AVS 56th International Symposium & Exhibition | |
Nanometer-scale Science and Technology | Tuesday Sessions |
Session NS+TR-TuM |
Session: | Modeling Nanoscale Phenomena |
Presenter: | E. Bucholz, University of Florida |
Authors: | E. Bucholz, University of Florida T. Liang, University of Florida S.R. Phillpot, University of Florida S.B. Sinnott, University of Florida |
Correspondent: | Click to Email |
Nanostructured materials such as fullerenes and nanotubes have been of much interest to tribologists since the discovery of C60, buckminsterfullerene, in 1985. Characterized by weak van der Waals (vdW) forces that govern the interactions between these nanostructured materials, low friction coefficients are obtained through combinations of rolling, sliding, and rotating at the sliding interface. This presentation will report on the tribological properties of onion-like carbon (OLC) fullerenes with and without a residual diamond core as a solid lubricant between two sliding, diamond-like carbon (DLC) surfaces.
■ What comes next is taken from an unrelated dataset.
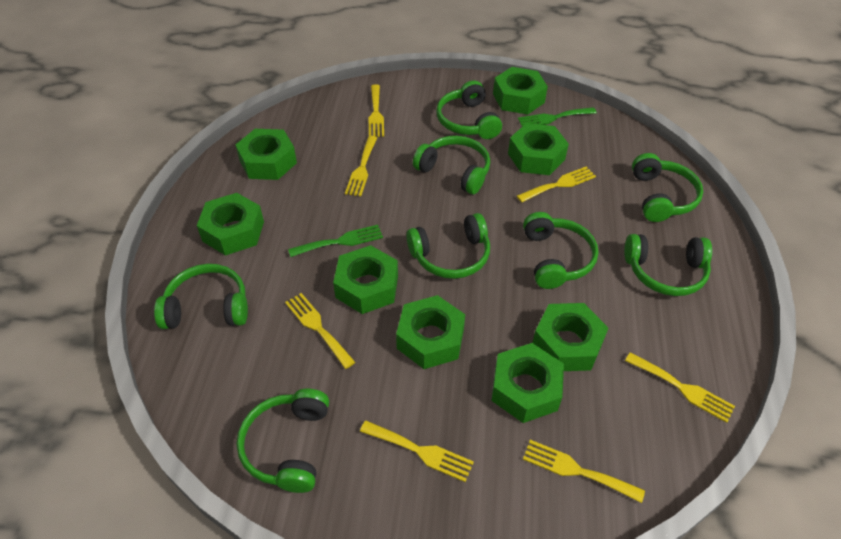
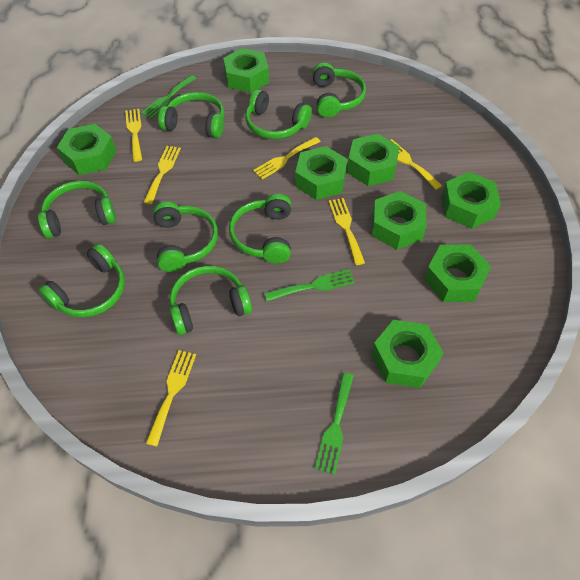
green fork: 2 -> 3
yellow fork: 7 -> 6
The molecular dynamics (MD) simulations presented here utilize the reactive empirical bond order (REBO) potential for short range interaction coupled with the Lennard-Jones (LJ) potential for long range vdW interactions Within these simulations no discernable difference is predicted between the OLC fullerenes with a diamond core and those without. Further, the frictional behavior of these systems is highly dependent on the interactions that take place between the fullerenes and the DLC substrates. Without the formation of bonds with the substrates, the OLC fullerenes in the simulations are able to roll providing extremely low frictional forces, but as bonds begin to form, the OLC fullerenes begin to slide which causes a significant increase in the observed friction. The presentation will also report on the mechanical properties of molybdenum disulfide (MoS2) nanotubes and their response when used as solid lubricants between two sliding Mo surfaces. Variations in number of nanotube layers, temperature, and compressive load are examined in order to characterize each system. The authors acknowledge the support of the National Science Foundation Grant No. CMMI-0742580.